Expectant Prayer

Thinking for a few days now about how to get back to the blog.  So much to write about.  But sometimes it feels like there is little to say that really matters.  Last week was busy.  There seemed to be a theme of looking at the big problems in the world and feeling small and helpless.

Then yesterday, bad news, the worst.  About a man I met once, at his own wedding, in the church of my childhood, to one of my best childhood friends.  We got married the same year.  We had our first babies the same year.  Used the same first name for our sons.  They have the same three initials.

Last night I watched out the kitchen window intensely aware of the traffic.  I peered  into the darkness as streams of headlights passed with drivers on their way home from work.  I prayed for my husband to come home, which he did.  I prayed for my friend who would face the first night in which her husband did not ever coming home again.  This morning I prayed God would be present with her as she awakened to a new morning facing yesterday’s loss afresh.

We have heard of much death lately.  The father of my husband’s best man taken by cancer.  The grandfather of a faraway friend.  And in the midst of this where is God?  Can He be present?  In the loss of a beloved husband and father?  Or even, in the process of the losing you know is coming.
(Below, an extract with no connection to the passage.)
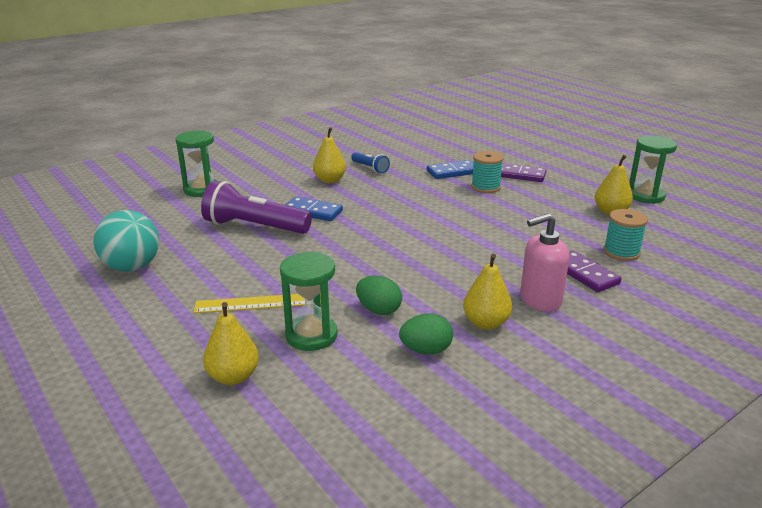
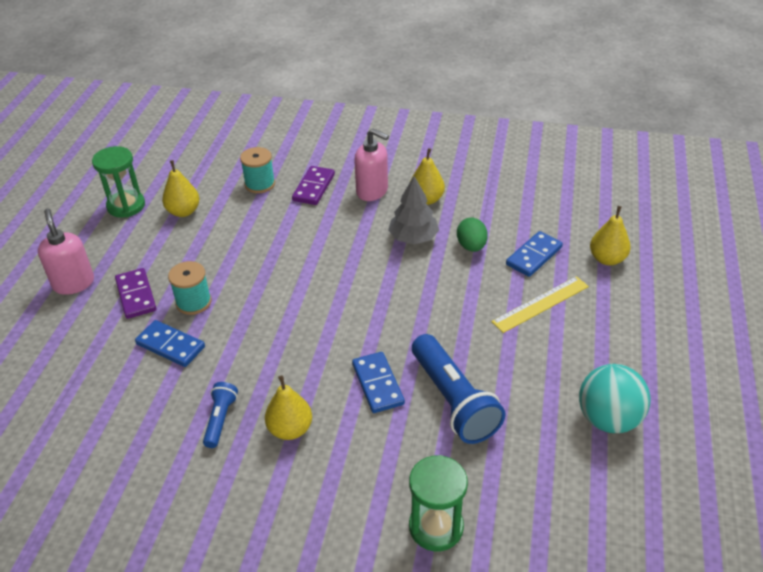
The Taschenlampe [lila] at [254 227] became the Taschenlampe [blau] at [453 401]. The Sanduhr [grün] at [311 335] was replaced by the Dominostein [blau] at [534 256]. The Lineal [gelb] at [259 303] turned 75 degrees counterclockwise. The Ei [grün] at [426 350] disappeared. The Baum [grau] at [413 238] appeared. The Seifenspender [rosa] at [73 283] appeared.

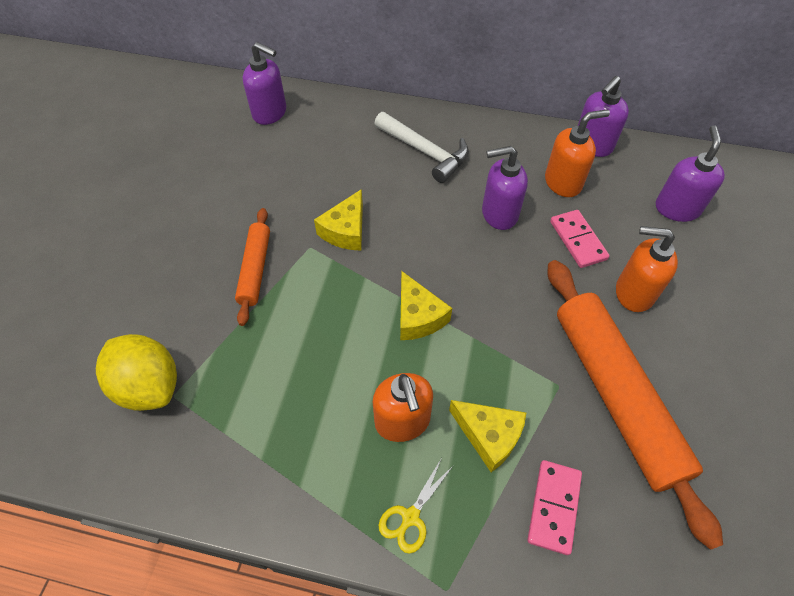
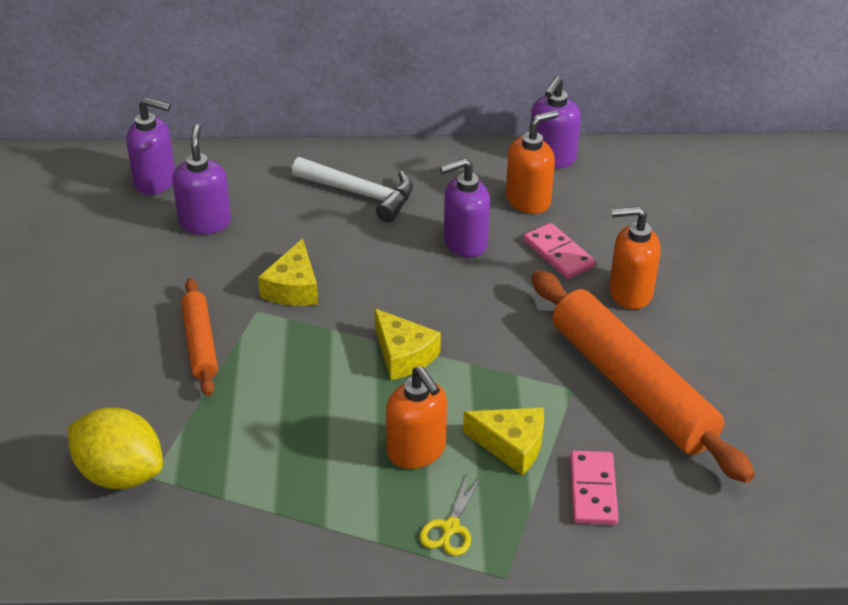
The Seifenspender [lila] moved from [677 208] to [205 222].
Aren’t these the moments when the incarnation matters most?  Not while we are opening all the things we asked for, or didn’t, around the décor of a season we, for all intent and purposes, invented.  But right here in the midst of death, of husbands, of fathers, or grandfathers that we know.  In the sorrow of cancer diagnosis and treatment or the anxiety of the birth of babies with  complications.  Let’s face it, things get complicated even if your birth wasn’t.

And so  we pray and ask others for prayer and expect to be heard.  By God.  No one else will do;  only God.  The God who gives the only true comfort.  The author of the reason for our only true joy.  We ask that He meet us and our family and friends, or even strangers in foreign lands, with needs too overwhelming for us to imagine.  To comfort what no one else can even really understand.  To bring comfort, justice, peace and love in a world filled with sorrow, greed, self-sufficiency and indifference.  To allow laughter to follow sorrow even if it takes some time.

Blessings today for prayers expectantly prayed to the God who hears no matter where you are or what is going on around you.

One thought on “Expectant Prayer

  1. Well said Amy. Sorrow brings us to our knees before our only source of comfort. God is always faithful and always present.